(updated with correction)
Some 25% of public companies increased their total limits in their directors’ and officers’ liability insurance programs, raising the mean average amount to $126.8 million per company, according to a Towers Watson survey released Wednesday.
According to “The 2011 Directors and Officers Liability Survey,” 69% of companies kept the limits the same at renewal, while 5% decreased limits and 1% weren’t sure.
The 2010 mean average was $118 million, while the median stayed at $100 million both years.
D&O insurance premiums fell at 62% of the public companies responding compared to their previous policy, stayed the same at 23%, rose at 14%, while 1% of respondents were unsure. “At the time of the survey we saw in the public company sector an abundance of capacity and a lot of competition” among D&O liability insurers, Lawrence A. Racioppo, Towers Watson executive practice leader and author of the report, said in an interview. “It was the whole supply-and-demand issue, although there is anecdotal evidence there shouldn’t be a price decline because of litigation.” The price decline assumes the company has a favorable risk profile, Mr. Racioppo added.
But the situation could change, he added, saying, “Insurers are looking to raise rates across the board.

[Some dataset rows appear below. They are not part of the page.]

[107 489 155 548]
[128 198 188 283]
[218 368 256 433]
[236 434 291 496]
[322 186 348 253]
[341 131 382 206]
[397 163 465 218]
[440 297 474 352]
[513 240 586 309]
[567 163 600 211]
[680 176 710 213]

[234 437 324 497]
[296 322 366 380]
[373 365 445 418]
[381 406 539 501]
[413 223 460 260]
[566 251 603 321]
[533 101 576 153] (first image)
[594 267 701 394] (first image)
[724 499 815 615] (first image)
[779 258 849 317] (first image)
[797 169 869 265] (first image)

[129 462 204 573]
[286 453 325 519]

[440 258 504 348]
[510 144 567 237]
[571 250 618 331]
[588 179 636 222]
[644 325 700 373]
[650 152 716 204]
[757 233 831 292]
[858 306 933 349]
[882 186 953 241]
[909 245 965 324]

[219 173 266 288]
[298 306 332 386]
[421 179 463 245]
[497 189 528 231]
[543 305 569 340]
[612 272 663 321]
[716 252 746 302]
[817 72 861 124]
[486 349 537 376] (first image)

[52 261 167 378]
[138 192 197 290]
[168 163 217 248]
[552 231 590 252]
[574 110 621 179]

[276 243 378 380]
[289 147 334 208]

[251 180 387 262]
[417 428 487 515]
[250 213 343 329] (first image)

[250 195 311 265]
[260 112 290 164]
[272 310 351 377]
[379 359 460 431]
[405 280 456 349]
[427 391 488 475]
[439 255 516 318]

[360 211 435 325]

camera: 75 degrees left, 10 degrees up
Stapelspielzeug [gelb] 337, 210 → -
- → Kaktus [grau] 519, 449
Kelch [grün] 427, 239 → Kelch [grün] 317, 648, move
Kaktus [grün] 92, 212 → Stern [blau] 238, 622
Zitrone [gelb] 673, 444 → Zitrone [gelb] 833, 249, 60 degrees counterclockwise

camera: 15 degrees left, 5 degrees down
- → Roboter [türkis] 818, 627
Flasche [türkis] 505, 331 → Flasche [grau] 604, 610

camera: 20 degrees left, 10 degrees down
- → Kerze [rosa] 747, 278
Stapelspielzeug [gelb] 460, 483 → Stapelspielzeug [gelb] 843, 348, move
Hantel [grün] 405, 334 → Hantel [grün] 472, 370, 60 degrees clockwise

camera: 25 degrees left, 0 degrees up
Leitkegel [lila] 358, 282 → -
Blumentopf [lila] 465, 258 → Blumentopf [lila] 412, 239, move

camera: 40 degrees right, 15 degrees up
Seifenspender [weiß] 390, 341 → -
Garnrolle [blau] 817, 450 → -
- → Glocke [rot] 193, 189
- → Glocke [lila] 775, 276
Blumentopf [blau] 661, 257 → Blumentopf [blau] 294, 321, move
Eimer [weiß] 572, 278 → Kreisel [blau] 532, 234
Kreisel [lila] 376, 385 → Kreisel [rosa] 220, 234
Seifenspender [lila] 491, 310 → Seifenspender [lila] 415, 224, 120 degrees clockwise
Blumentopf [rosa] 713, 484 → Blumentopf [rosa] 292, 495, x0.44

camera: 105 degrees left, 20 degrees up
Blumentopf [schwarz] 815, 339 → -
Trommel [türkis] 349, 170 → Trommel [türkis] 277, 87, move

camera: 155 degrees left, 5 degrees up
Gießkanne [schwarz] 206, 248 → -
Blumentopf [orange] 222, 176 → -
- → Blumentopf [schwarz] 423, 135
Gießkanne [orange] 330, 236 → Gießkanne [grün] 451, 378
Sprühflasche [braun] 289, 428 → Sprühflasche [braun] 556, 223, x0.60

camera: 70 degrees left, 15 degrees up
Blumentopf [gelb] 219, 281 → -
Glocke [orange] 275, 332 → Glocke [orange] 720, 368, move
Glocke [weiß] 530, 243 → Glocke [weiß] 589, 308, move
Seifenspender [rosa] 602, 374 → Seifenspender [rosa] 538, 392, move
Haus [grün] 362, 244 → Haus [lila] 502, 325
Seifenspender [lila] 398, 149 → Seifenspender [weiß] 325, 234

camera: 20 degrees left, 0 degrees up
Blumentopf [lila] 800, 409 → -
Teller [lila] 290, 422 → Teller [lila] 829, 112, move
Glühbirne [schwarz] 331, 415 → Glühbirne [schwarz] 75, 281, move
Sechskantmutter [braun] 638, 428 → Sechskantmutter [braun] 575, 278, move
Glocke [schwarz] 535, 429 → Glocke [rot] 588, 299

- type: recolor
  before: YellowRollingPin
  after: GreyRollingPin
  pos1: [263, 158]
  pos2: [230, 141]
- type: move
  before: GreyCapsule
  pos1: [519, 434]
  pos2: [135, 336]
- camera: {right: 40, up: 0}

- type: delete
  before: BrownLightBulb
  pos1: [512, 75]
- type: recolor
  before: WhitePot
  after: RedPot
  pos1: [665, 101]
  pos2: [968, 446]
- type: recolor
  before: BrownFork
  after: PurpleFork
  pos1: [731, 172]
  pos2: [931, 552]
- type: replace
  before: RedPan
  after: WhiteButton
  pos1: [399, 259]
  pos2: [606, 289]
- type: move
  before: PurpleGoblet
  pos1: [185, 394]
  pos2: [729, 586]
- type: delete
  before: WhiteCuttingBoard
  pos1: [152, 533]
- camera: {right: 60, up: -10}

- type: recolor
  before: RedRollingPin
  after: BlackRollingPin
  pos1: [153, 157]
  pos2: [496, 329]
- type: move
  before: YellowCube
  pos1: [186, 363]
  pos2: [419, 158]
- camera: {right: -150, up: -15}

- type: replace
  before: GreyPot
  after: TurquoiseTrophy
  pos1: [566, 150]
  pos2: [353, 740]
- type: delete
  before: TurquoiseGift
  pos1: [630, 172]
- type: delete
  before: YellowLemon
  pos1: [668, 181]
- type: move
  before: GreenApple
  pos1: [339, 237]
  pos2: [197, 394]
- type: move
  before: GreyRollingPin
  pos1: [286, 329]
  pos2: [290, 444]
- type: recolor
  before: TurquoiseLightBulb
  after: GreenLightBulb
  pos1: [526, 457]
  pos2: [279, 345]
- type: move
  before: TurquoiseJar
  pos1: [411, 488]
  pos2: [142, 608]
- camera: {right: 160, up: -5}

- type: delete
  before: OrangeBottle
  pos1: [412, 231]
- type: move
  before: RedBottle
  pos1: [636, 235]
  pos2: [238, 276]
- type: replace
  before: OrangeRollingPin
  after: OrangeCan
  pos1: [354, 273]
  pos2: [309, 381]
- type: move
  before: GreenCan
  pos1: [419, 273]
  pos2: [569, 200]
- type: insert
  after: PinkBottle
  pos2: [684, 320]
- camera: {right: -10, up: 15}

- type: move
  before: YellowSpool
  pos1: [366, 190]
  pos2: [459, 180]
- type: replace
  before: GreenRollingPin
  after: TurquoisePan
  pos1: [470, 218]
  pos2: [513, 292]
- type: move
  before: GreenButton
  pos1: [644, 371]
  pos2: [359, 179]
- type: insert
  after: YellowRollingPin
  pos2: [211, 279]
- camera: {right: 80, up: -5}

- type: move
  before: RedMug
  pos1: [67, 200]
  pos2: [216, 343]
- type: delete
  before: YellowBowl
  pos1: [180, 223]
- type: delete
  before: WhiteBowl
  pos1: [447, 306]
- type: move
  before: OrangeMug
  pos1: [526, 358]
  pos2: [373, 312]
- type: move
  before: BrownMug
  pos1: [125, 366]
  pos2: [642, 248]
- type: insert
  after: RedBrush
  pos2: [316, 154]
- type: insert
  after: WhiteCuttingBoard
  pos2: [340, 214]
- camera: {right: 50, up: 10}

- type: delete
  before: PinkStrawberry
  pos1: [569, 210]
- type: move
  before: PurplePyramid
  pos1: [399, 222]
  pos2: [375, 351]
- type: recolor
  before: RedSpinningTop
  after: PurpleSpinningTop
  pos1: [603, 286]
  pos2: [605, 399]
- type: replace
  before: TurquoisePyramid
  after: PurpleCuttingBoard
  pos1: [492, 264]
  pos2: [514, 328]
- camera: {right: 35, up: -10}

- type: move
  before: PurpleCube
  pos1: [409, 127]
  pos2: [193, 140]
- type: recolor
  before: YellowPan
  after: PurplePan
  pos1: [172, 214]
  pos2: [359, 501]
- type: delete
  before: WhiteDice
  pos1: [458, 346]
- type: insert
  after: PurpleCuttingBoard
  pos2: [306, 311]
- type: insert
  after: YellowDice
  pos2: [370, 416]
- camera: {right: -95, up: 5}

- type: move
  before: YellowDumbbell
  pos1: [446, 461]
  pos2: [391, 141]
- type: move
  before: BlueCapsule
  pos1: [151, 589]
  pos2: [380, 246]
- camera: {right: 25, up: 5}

Among other findings, 34% of responding public companies reported having D&O claims in the last 10 years.
Of the public companies having claims in the last 10 years, 69% of claims came from direct shareholder or investor lawsuits, while 65% of responding companies reported claims came from derivative shareholder or investor suits — generally litigation brought by a shareholder or investor on behalf of a company against an executive officer or director.
The numbers do not add up to 100% “because a given respondent may have had more than one claim in the past 10 years,” or “have had one claim with two or more allegations,” Mr. Racioppo said in an e-mail.